What I fail to understand here is, that the these words from the first
document (in the xml) -

"car power adapter for iPod, white"

are not present any where in document 2, but still MoreLikeThis feature
indicates that the two are similar.
Where am I going wrong?


Regards,
Rishabh

Re: Strange behavior MoreLikeThis Feature

Posted by Rishabh Joshi <ri...@gmail.com>.
Thanks Ryan. I now know the reason why.
Before I explain the reason, let me correct the mistake I made in my earlier
mail.

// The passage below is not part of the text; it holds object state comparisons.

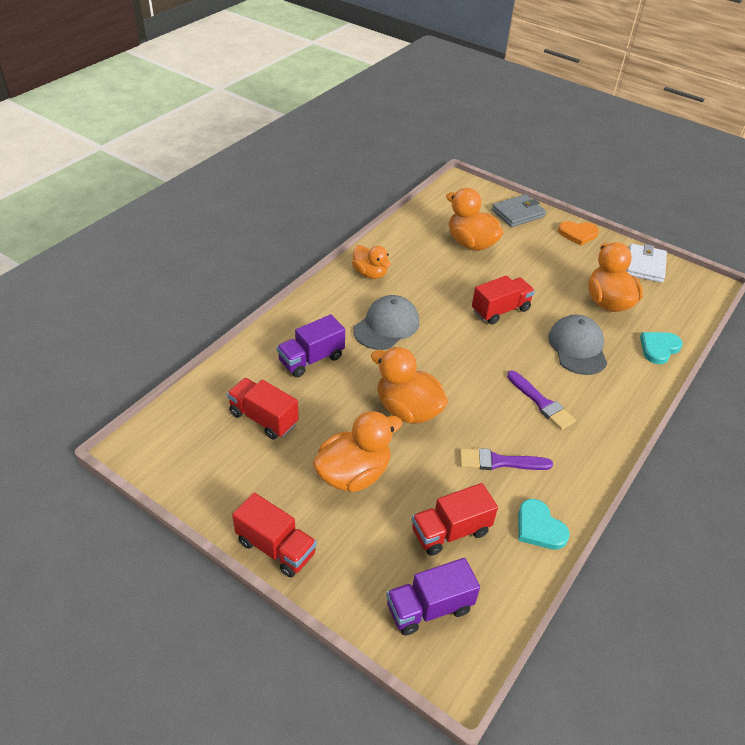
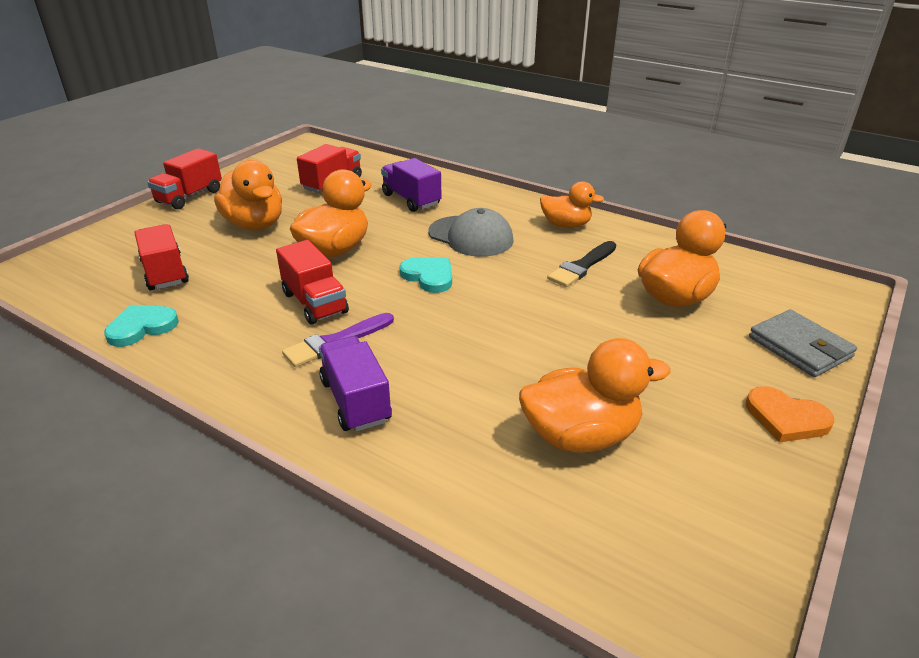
camera: 90 degrees right, 10 degrees down
(370, 273) = (566, 225): orange duck -> orange duck turned 120 degrees counterclockwise
(429, 608) = (89, 261): purple truck -> purple truck (355, 401)
(434, 275) = (582, 266): none -> black brush
(499, 462) = (244, 305): purple brush -> none
(500, 310) = (523, 317): red truck -> red truck (315, 303)
(577, 347) = (451, 386): grey cap -> none
(578, 234) = (786, 418): orange heart -> orange heart turned 60 degrees counterclockwise
(645, 265) = (732, 512): white wallet -> none
(659, 348) = (462, 491): turquoise heart -> turquoise heart (429, 276)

I was not using the first document mentioned in the xml . Instead it
was this one:
<doc>
  <field name="id">IW-02</field>
  <field name="name">iPod &amp; iPod Mini USB 2.0 Cable</field>
  <field name="manu">Belkin</field>
  <field name="cat">electronics</field>
  <field name="cat">connector</field>
  <field name="features">car power adapter for iPod, white</field>
  <field name="weight">2</field>
  <field name="price">11.50</field>
  <field name="popularity">1</field>
  <field name="inStock">false</field>
</doc>

The reason I was getting strange result was because of the character "i".
Here is what I learnt from debug info:

"debug":{
  "rawquerystring":"id:neardup06",
  "querystring":"id:neardup06",
  "parsedquery":"features:og features:en features:til features:er
features:af features:der features:ts features:se features:i features:p
features:pet features:brag features:efter features:zombier features:k
features:tilbag features:ala features:sviner features:folk
features:klassisk features:resid features:horder features:lidt
features:man features:denn",
  "parsedquery_toString":"features:og features:en features:til
features:er features:af features:der features:ts features:se
features:i features:p features:pet features:brag features:efter
features:zombier features:k features:tilbag features:ala
features:sviner features:folk features:klassisk features:resid
features:horder features:lidt features:man features:denn",
  "explain":{
	"id=IW-02,internal_docid=8":"\n0.0050230525 = (MATCH) product of:\n
0.12557632 = (MATCH) sum of:\n    0.12557632 = (MATCH)
weight(features:i in 8), product of:\n      0.17474915 =
queryWeight(features:i), product of:\n        1.9162908 =
idf(docFreq=3)\n        0.09119135 = queryNorm\n      0.71860904 =
(MATCH) fieldWeight(features:i in 8), product of:\n        1.0 =
tf(termFreq(features:i)=1)\n        1.9162908 = idf(docFreq=3)\n
 0.375 = fieldNorm(field=features, doc=8)\n  0.04 = coord(1/25)\n"}}}

The field "features" uses the default fieldtype - "text" in the schema.xml.
The problem was solved by adding the character "i" to the
stopwords.txtfile. the "i"s in document 2 were matched with the "i" in
"iPod" of document
1.

I still have to figure out why a single character - "i" - matched the "i" in
a word - "iPod".

Regards,
Rishabh

On 22/11/2007, Ryan McKinley <ry...@gmail.com> wrote:
>
> >
> > Now when I run the following query:
> >
> http://localhost:8080/solr/mlt?q=id:neardup06&mlt.fl=features&mlt.mindf=1&mlt.mintf=1&mlt.displayTerms=details&wt=json&indent=on
> >
>
> try adding:
>   &debugQuery=on
>
> to your query string and you can see why each document matches...
>
> My guess is that "features" uses a text field with stemming and a
> stemmed word matches
>
> ryan
>

Re: Strange behavior MoreLikeThis Feature

Posted by Ryan McKinley <ry...@gmail.com>.
> 
> Now when I run the following query:
> http://localhost:8080/solr/mlt?q=id:neardup06&mlt.fl=features&mlt.mindf=1&mlt.mintf=1&mlt.displayTerms=details&wt=json&indent=on
> 

try adding:
  &debugQuery=on

to your query string and you can see why each document matches...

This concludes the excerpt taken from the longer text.